It is not often that an eye surgeon is able to awe a room full of medical students and residents in a busy Ophthalmology clinic. So I’ll take this opportunity to write the story about this this extra-ordinary accomplishment. 

An 18yr old male patient was referred to me from elsewhere. The patient came with complaints of a swelling on his left eyebrow since last 3 months. He had gone to several doctors of different specialties before me and had several provisional diagnosis ranging from Sebaceous Cyst to Schwannoma to Dermoid cyst! 

At first look it did seem to be that one of those diagnoses was right. On examination though, the texture felt like the classical “bag of worms” sign of a particular condition. I asked for history including leading questions of specific signs which would confirm what I suspected. All negative! 

The clincher was by the slit lamp! Lisch Nodules-yellow to brown coloured melanocytic harmartomas- dome shaped projecting out of iris which are harmless and don’t affect vision. However they are present in up to 94% of Neurofibromatosis type 1. 

I repeated my questions about other signs of NF1. Café au lait spots-flat brown medium-large skin spots in the body. 6+ spots is strongly indicative of NF1. Neurofibromas- Small pea-sized bumps on the skin mostly at the back. All denied again!

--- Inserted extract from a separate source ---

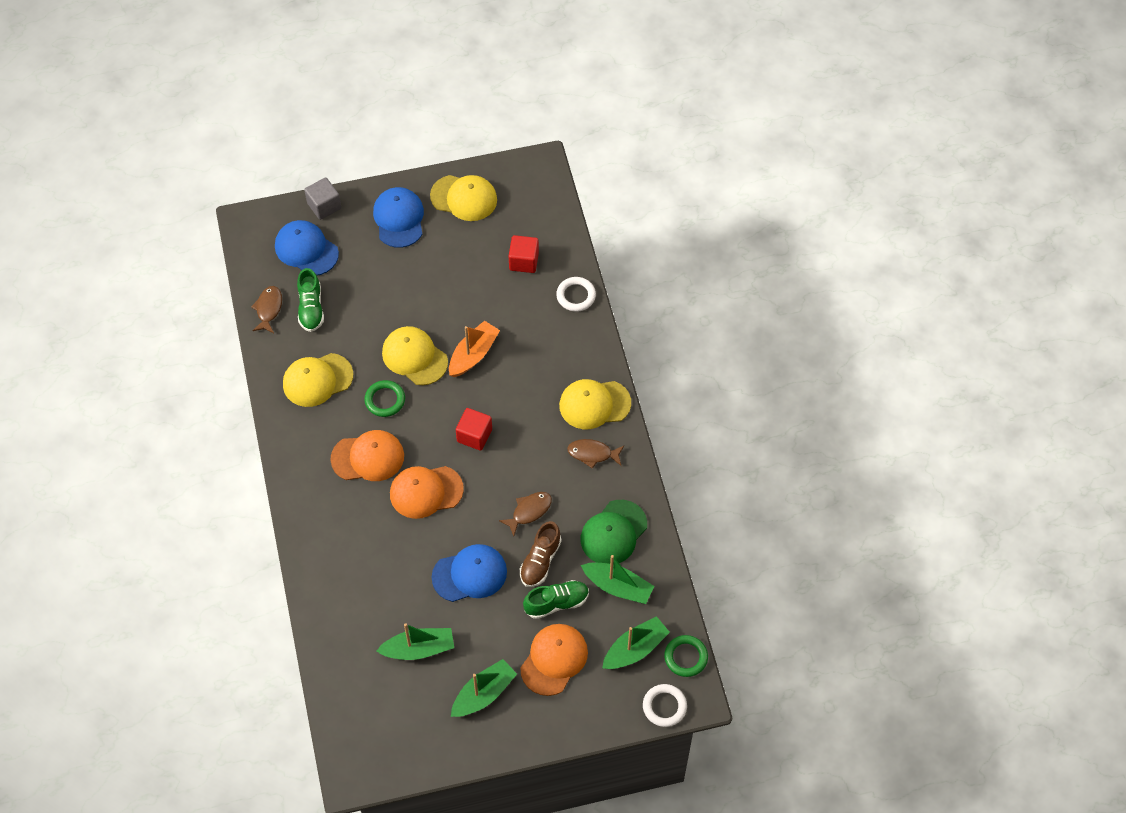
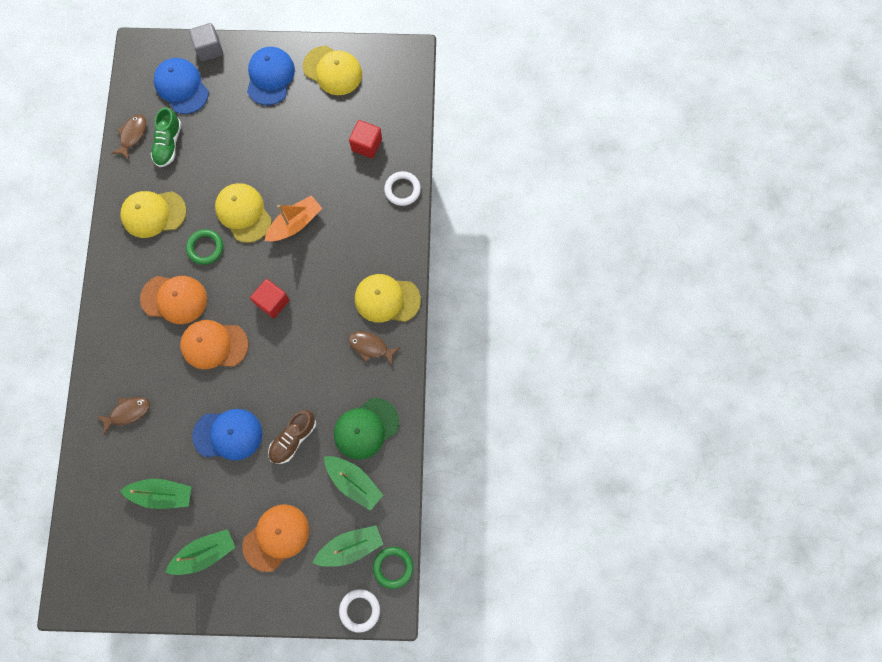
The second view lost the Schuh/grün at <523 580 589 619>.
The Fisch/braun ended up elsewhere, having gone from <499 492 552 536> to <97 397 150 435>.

However, I was confident enough to ask him to lift his shirt so that I could examine his back. I think I heard a gasp of awe behind me from the medical students/interns/residents who were watching. 

The café au lait spots and few neurofibomas spread across his back. 

NF1 confirmed. Patient advised for imaging to exclude other features of NF1. Also advised for excision of left brow plexiform neurofibroma with brow-pexy to correct the cosmetic blemish and restore symmetry of the face

Will post this patient’s after surgery picture soon!

©All patient photos are being used with the express consent of the patient. These cannot be shared or reproduced elsewhere.

Additional Information
Neurofibromatosis is caused by genetic mutations that either are passed on by a parent or sometimes occur spontaneously during pregnancy. The specific genes involved depend on the type of neurofibromatosis:

  • NF1. The NF1 gene is located on chromosome 17. This gene produces a protein called neurofibromin that helps regulate cell growth. The mutated gene causes a loss of neurofibromin, which allows cells to grow uncontrolled.
  • NF2. The NF2 gene is located on chromosome 22, and produces a protein called merlin (also called schwannomin), which suppresses tumors. The mutated gene causes a loss of merlin, leading to uncontrolled cell growth.
  • Schwannomatosis. So far, two genes are known to cause schwannomatosis. Mutations of the genes SMARCB1 and LZTR1, which suppress tumors, are associated with this type of neurofibromatosis.